I told the idea to my friend Ian Tuomi. He got excited about it and really helped me get started. With him we figured out that an ASCII picture is basically a spreadsheet table where each cell holds the data required to display the individual glyphs and its various transformations. He also suggested to make it a web application with React and MobX which makes modifying the “spreadsheet” and displaying the changes really easy. I can’t thank him enough for his help.

We developed the editor during the spring of 2018 and released it to the public as part of my graduation exhibition from graphic design MA at Sandberg Instituut in Amsterdam.

For the exhibition I had also invited people to submit illustrations and experiments made with the editor for a collaborative 100-page, Risograph-printed zine that ended up being filled with amazing work from 27 artists worldwide (Glyph Drawing Club User Guide v.1.0.0.).
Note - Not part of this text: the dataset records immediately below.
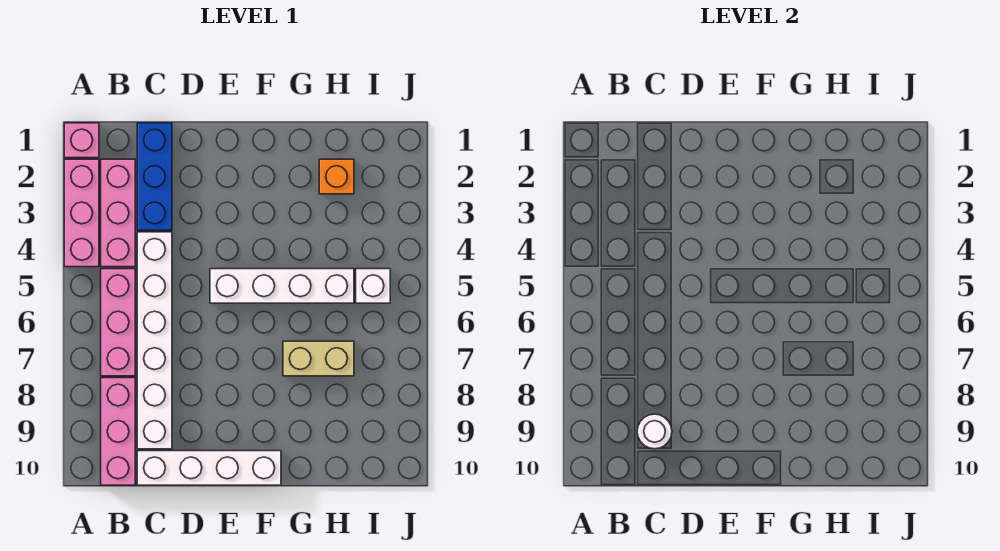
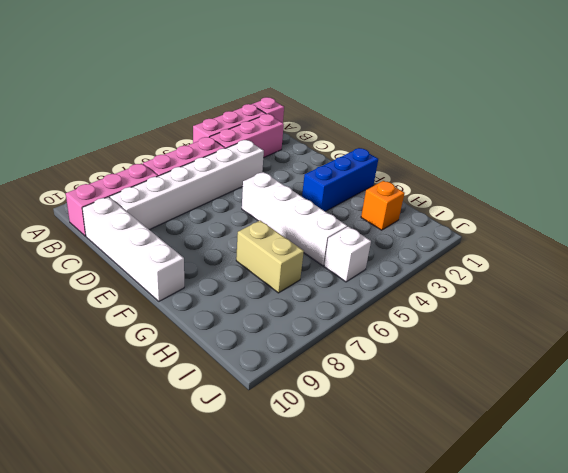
blue brick C1:C3 level 1 -> blue brick F1:F3 level 1
white round brick C9 level 2 -> none

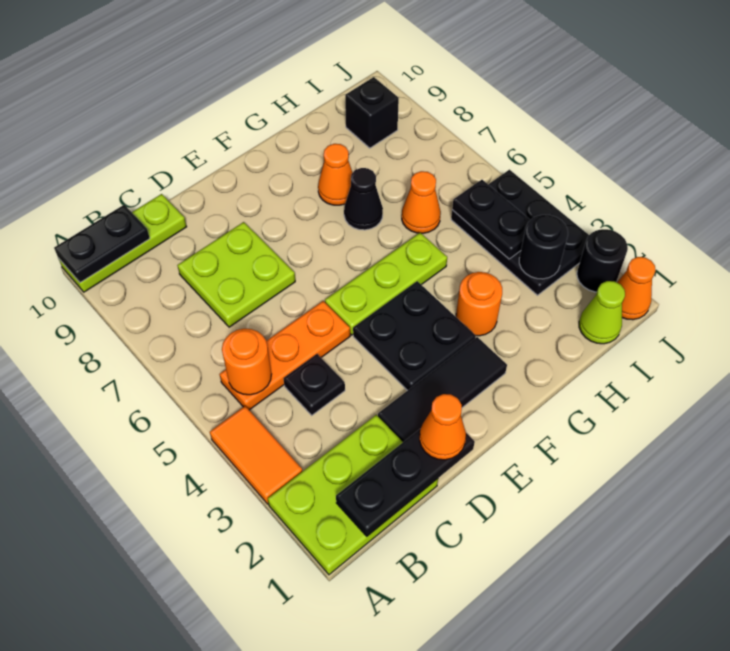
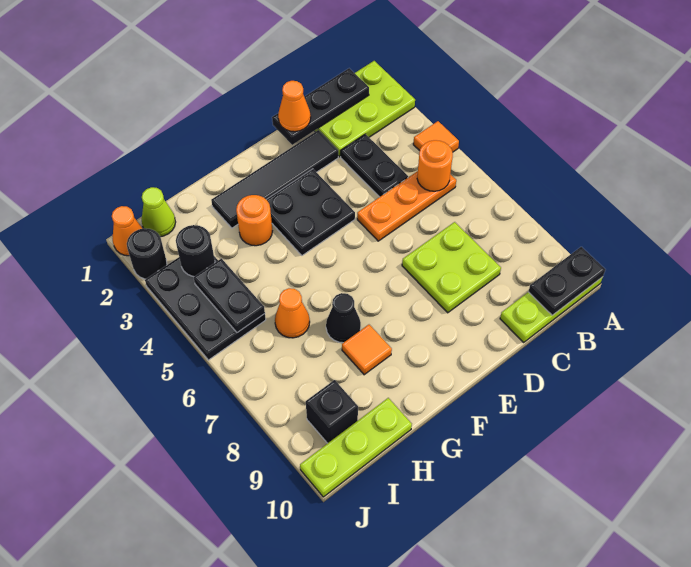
orange tile A3:A4 level 1 -> orange tile A4 level 1
black plate C4 level 1 -> black plate C3:C4 level 1
black tile D2:F2 level 1 -> black tile D2:G2 level 1
lime plate E5:G5 level 1 -> lime plate H10:J10 level 1
orange cone G8 level 1 -> orange tile G8 level 1

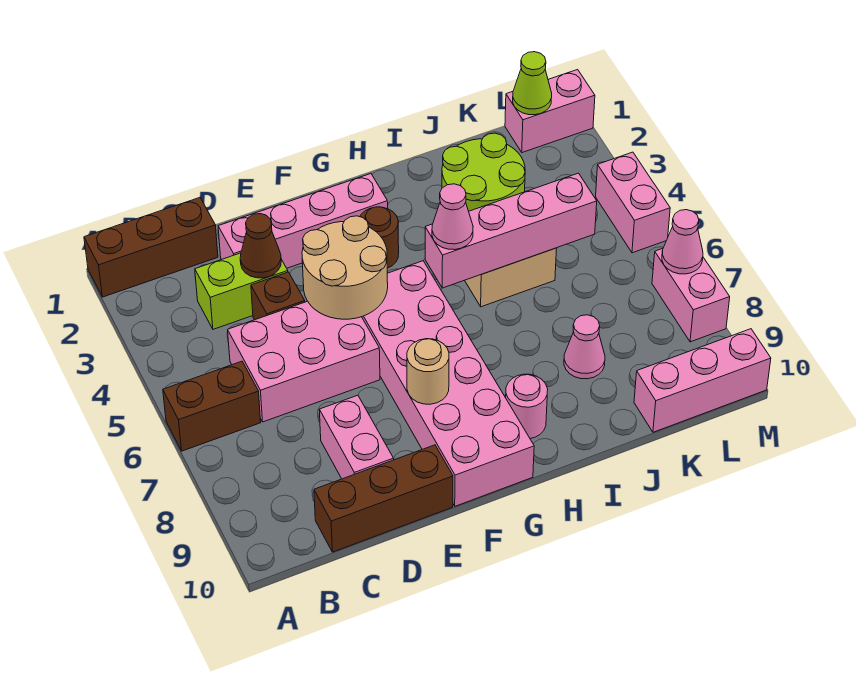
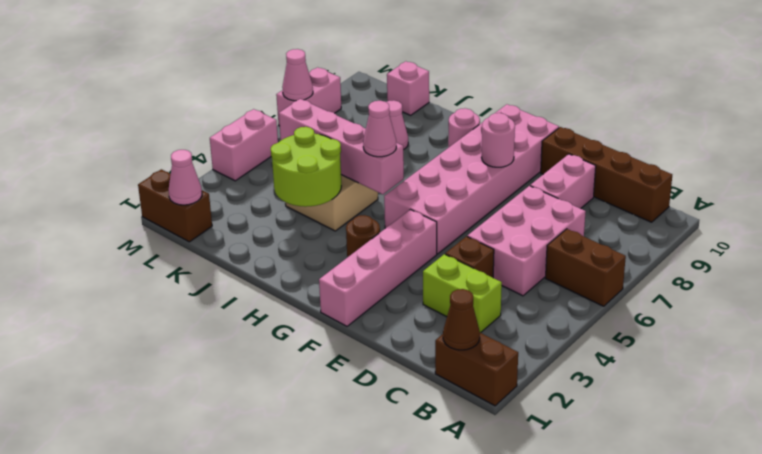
brown brick A1:C1 level 1 -> brown brick A1:B1 level 1
pink brick C5:E6 level 1 -> pink brick C5:D7 level 1
brown brick C10:E10 level 1 -> brown brick B10:E10 level 1
pink brick D2:G2 level 1 -> pink brick F1:F4 level 1
brown cone D3 level 2 -> brown cone B1 level 2
tan round brick E4:F5 level 2 -> none
tan round brick F8 level 2 -> pink round brick F8 level 2
pink brick K10:M10 level 1 -> pink brick K10 level 1
pink brick L1:M1 level 1 -> brown brick L1:M1 level 1
lime cone L1 level 2 -> pink cone L1 level 2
Scanned front and back cover of Glyph Drawing Club User guide zine
Glyph Drawing Club User Guide v.1.0.0.

Since then, I’ve released many new features and updates to the site, and GlyphDrawing.Club has grown from a simple editor into a very capable modular design tool. Most notable features since the User Guide 1.0.0. and launch have been the addition of vector export, layers and coloring tools along with many smaller features that enhance the workflow.

With all the features that are now in place I feel like I finally have what I initially wanted; an ASCII art tool I can use with any font!

For the default font used in the editor I designed a modular typeface Tesserae. It started out as a vectorised version of the classic Commodore 64 PETSCII font, a square monospace font including geometric shapes.

The magic of square is that it can be rotated by 90 degrees and it still occupies the same space. If a square tile is then split diagonally into two triangles – one side black the other white – and these squares are placed next to each in various rotations of 90 degrees, you can get some visually hypnotising patterns. This is the idea behind Truchet tile system.

Character set displaying the glyphs in Tesserae Regular font
Early version of Tesserae Regular

Tesserae works in the same way, but instead of a single square pattern, there’s now over 900 different patterns. Combine that with rotating, 4 layers, inverted shapes, different colors, etc. and the possibilities for any kind of modular design work are almost literally endless. It’s very fun and satisfying to use, and because of Tesserae, the editor is used more for modular design than it is for emulating ASCII art.

I’ve seen people make amazing things with it from expressive custom type design to crazy elaborate illustrations, and I’ve also had the pleasure of teaching design with the editor in a few different schools and events. It’s been awe-inspiring to see people from all over the world make things with it that I would have never dreamt of.